По природѣ русскій человѣкъ совсѣмъ не ревнивъ, ибо онъ весьма мало буржуа, a ревность, слагающаяся изъ института пріобрѣтенія и охранительной боязни за собственность, несомнѣнно буржуазное чувство въ основѣ своей, какъ бы его ни облагораживали съ поверхности. Великолѣпное tue la!

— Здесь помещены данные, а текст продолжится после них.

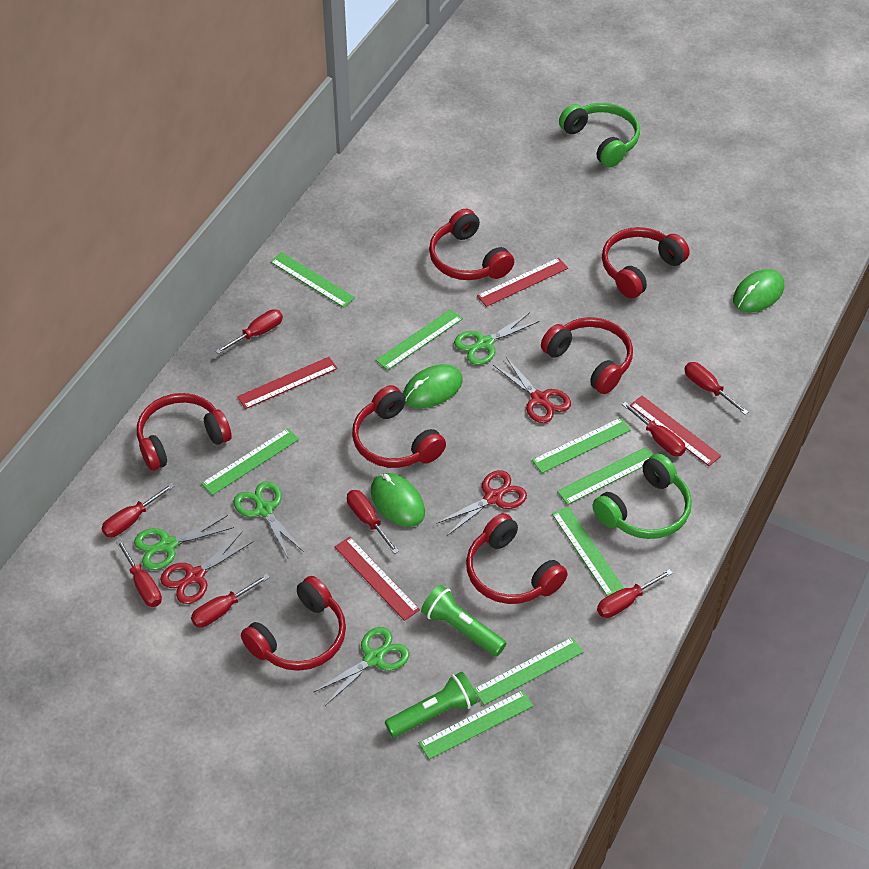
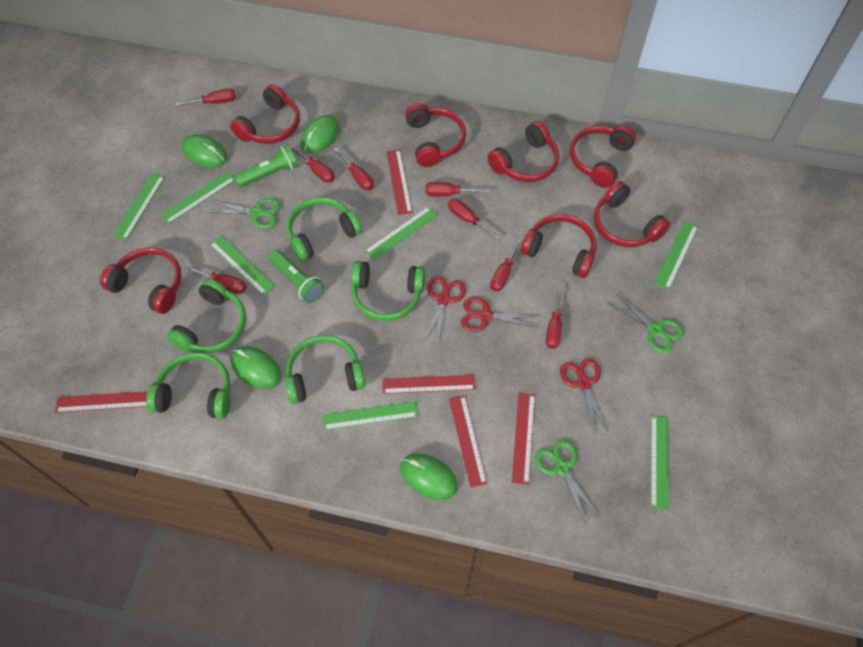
green headphones: 2 -> 5
green mouse: 3 -> 4
green ruler: 8 -> 7
green scissors: 4 -> 3
red ruler: 4 -> 5

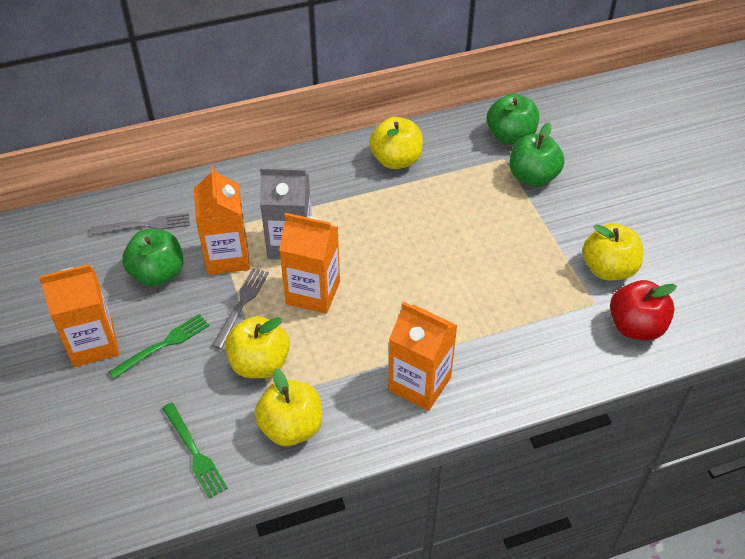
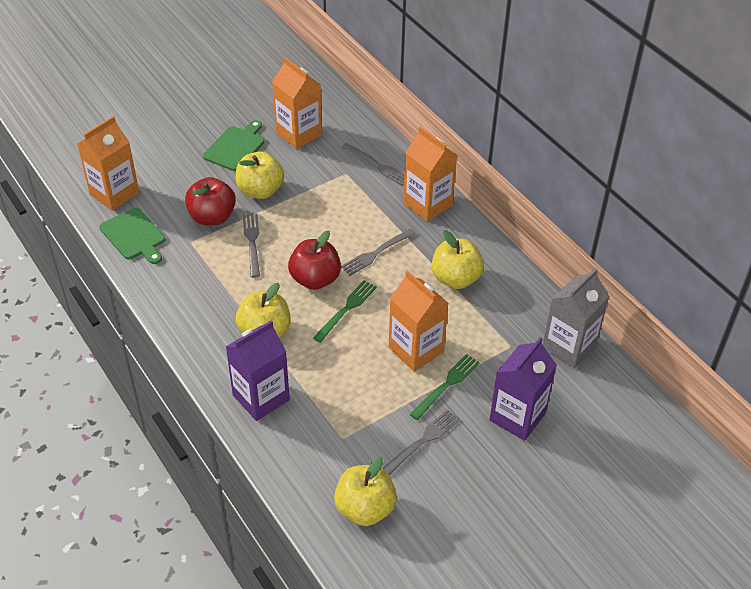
green apple: 3 -> 0
green cutting board: 0 -> 2
grey fork: 2 -> 4
purple carton: 0 -> 2
red apple: 1 -> 2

Александра Дюма совсѣмъ не въ нравахъ русскаго народа, который, на днѣ своемъ, заявляетъ о невѣрныхъ женахъ, что «тѣмъ море не испоганилось, что собака воду лакала», a на верхушкахъ своего ума, чувства и нравственнаго развитія, устами величайшаго своего поэта, высказалъ величайшій кодексъ своихъ любовныхъ отношеній къ женщинѣ:
Я васъ любилъ. Любовь еще, быть можетъ,
Въ душѣ моей угасла не совсѣмъ.
Но пусть она васъ больше не тревожитъ,
Я не хочу печалить васъ ничѣмъ.
Я васъ любилъ безмолвно, безнадежно,
То робостью, то ревностью томимъ,
Я васъ любилъ такъ искренно, такъ нѣжно,
Какъ дай вамъ Богъ любимой быть другимъ.
Согласитесь, что отъ этого восьмистишія – цѣлую пропасть перешагнуть надо, чтобы восклицать, вмѣстѣ съ Отелло:
Ахъ, я бъ желалъ родиться лучше жабой
И въ сырости темницы пресмыкаться,
Чѣмъ изъ того, что я люблю, другому
Малѣйшую частицу отдавать.
Ревность въ произведеніяхъ русскихъ писателей нашла отраженіе, сравнительно незначительное и всегда строго осуждающее. Алеко и Позднышевъ стоятъ на границахъ XIX вѣка, въ началѣ и въ концѣ его, равно сурово приговоренные двумя колоссами нашей мысли. Едва наша юная цивилизація породнилась съ западною, мы схватились за теорію свободной любви съ энергіей, которой проповѣдь ея не имѣла и во Франціи, гдѣ она все-таки считалась съ pruderie общественнаго мнѣнія, съ буржуазнымъ фарисействомъ, Жоржъ-Зандъ имѣла y насъ въ Россіи едва-ли не большій усаѣхъ, чѣмъ y европейской публики; она имѣла огромнѣйшее вліяніе на реалистовъ нашихъ сороковыхъ-шестидесятыхъ годовъ, въ области женскаго вопроса она – прямая учительница Салтыкова; Достоевскій поклонялся ея памяти даже въ своей старости, когда погрузился въ то «православное государственничество», плодами котораго явились «Дневникъ Писателя» и «Карамазовы», и которое, конечно, съ жоржъ-зандизмомъ ладило столько же, какъ вода и камень, ледъ и пламень. Гдѣ, въ какой странѣ болѣе пылко и убѣдительно велась и ведется общественная агитація въ пользу облегченія развода, – мѣры, раннее или позднее проведеніе которой дастъ современемъ такой же радостный, гордый и плодотворный день, какъ 19-е февраля 1861 года? Гдѣ съ большею энергіей и увѣренностью проповѣдывалось право жены на разводъ нравственный, на прекращеніе супружескихъ обязанностей къ нелюбимому мужу? Гдѣ усерднѣе учили мужей относиться снисходительно къ праву жены полюбить другого? Гдѣ властвовала, въ эгомъ направленіи, надъ умами болѣе краснорѣчивая проповѣдь движенія къ свободной любви, чѣмъ, напр., «Подводный Камень» Авдѣева, какъ бы открывшій собою движеніе женской эмансипаціи въ русскихъ шестидесятыхъ годахъ. Герои Авдѣева и другихъ твердили своимъ преступнымъ женамъ пушкинское «дай вамъ Богъ любимой быть другимъ» именно въ то самое время, какъ буржуа Дюма-сына провозгласили свое свирѣпое: tue la!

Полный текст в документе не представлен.